I have a few versions of 5E, and they are great for what they are. You know, the "guided options" sort of game where the designers give you an "urban background," and they provide you with street smarts, immunity to surprise, and a history skill. In another 5E game, they provide you with weapon concealment for the same background, plus a streetwise-like skill.
At this point, I am rubbing my face, asking, "Is that all the designers of these games could think of?"
Is this it?
This is all we get?
5E leans heavily into stereotypes. The people who criticize races in past versions of the D&D game as stereotyped turn right around and say, "Well, these here city folk are all the same!" These here cloud folk are all like this one way! These nomads? They are all like each other.
You just can't stop yourselves, 5E designers, can you? You gamify everything to the point where you never ask if you should. They can't stop themselves since the game forces them to think along these "choice stereotypes," which mirror the stereotypes of classes.
When GURPS is pulled off the shelf, I open the book and can imagine a thousand "urban background" template packages. It shames these silly 5E "limited choice of a stereotype" games. Do I want a down-and-out street wanderer? A high-class socialite? A blue-collar tradesperson? A well-to-do person who works in the finance district?
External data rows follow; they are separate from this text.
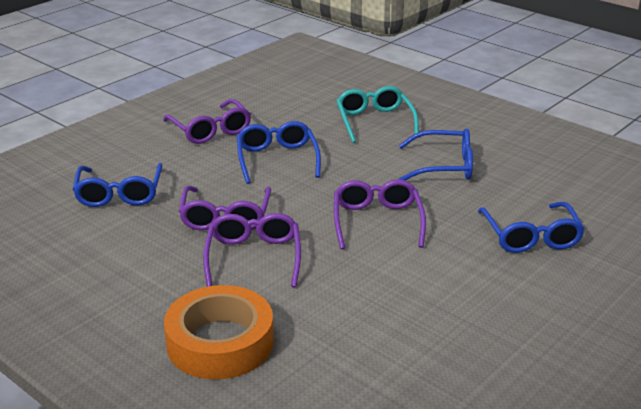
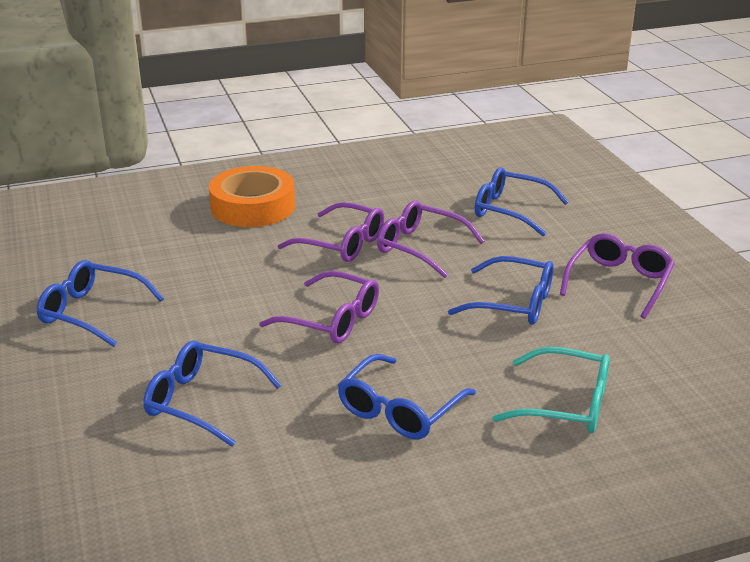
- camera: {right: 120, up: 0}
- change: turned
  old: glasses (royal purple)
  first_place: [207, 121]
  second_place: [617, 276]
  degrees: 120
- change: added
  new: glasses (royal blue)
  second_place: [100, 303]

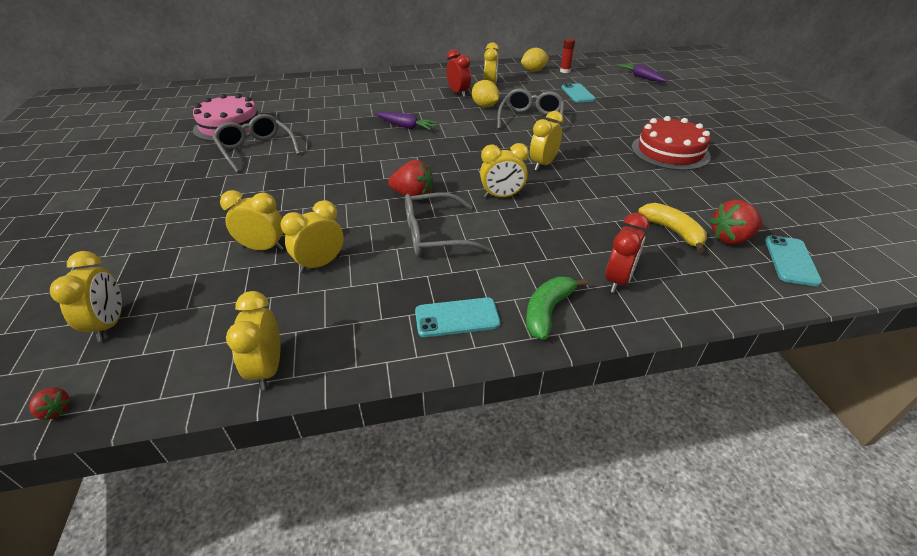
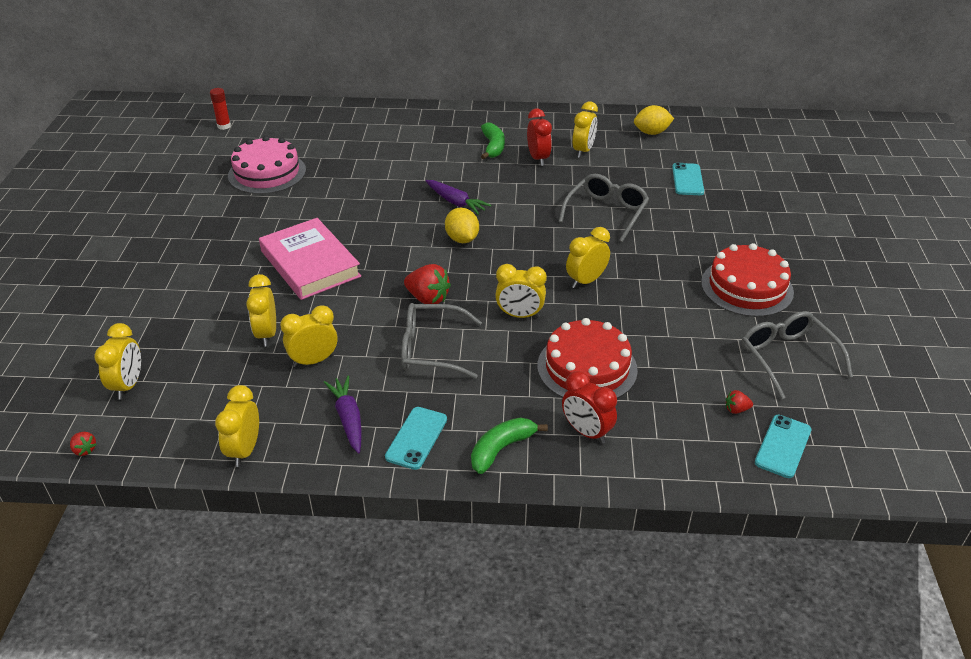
- camera: {right: 15, up: 0}
- change: moved
  old: glasses (ash-grey)
  first_place: [256, 143]
  second_place: [797, 355]
- change: turned
  old: clock (yellow)
  first_place: [252, 220]
  second_place: [261, 310]
  degrees: -120
- change: turned
  old: smartphone (turquoise)
  first_place: [457, 317]
  second_place: [416, 438]
  degrees: -75
- change: moved
  old: toy lemon (yellow)
  first_place: [485, 94]
  second_place: [462, 225]
- change: moved
  old: stick of glue (red)
  first_place: [567, 55]
  second_place: [220, 109]
- change: turned
  old: clock (red)
  first_place: [627, 253]
  second_place: [589, 407]
  degrees: 90
- change: moved
  old: carrot (royal purple)
  first_place: [642, 72]
  second_place: [342, 414]
- change: removed
  old: toy banana (yellow)
  first_place: [672, 228]
- change: resized
  old: toy strawberry (red)
  first_place: [736, 222]
  second_place: [739, 402]
  factor: 0.5
- change: added
  new: hardcover (pink)
  second_place: [310, 259]
- change: added
  new: toy banana (green)
  second_place: [493, 141]
- change: added
  new: cake (red)
  second_place: [587, 358]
A ruffian from the docks? A scholar or student? A sailor or town guard? A tavern-goer?
5E says streetwise, weapon concealment, surprise immunity, and history should cover them all.
What?
I use Tales of the Valiant and Level Up A5E as my baselines since those are the leading 5E alternative games. They are excellent, but the 5E overdesign everything bug bites them both hard.
I can design a million things in GURPS from every one of modern 5E's limited background choices that give you a handful of the same options. Nomad cultures? A world of choices. Sailing cultures? I've got a million choices there, too. Desert cultures? A million choices there.
All my designs respect cultures and backgrounds, including race templates. These problems don't exist in GURPS since stereotypes are not a part of the design. You can also provide options in each template to give them diversity and customization.
I get advantages and disadvantages (or create a choose-from list); the templates are built to give my character background, skills, and a complete package for role-playing. Oh, and that character does not have to be a combat class. I can design a cartographer and explorer who can survey and make the world's finest maps. I still have challenges, and I enjoy playing that character.
Combat? I hire people to do that for me. My maps make enough money to cover it. In 5E? Do I need to be a rogue who stabs people in the back? Some investigator class that gets magic powers I never want or use? A wizard? A ranger with a pet bear? I don't want any of that! That is not how I see my character!
But play 5E, and you are forced down a designer's "choice path." Professional game designers know best!
I end up with a 5E character with powers I don't want and will never use, and afterward, I want to redesign that character in GURPS to see the "real person."
I have outgrown 5E, and in some ways, I outgrew it before I even started.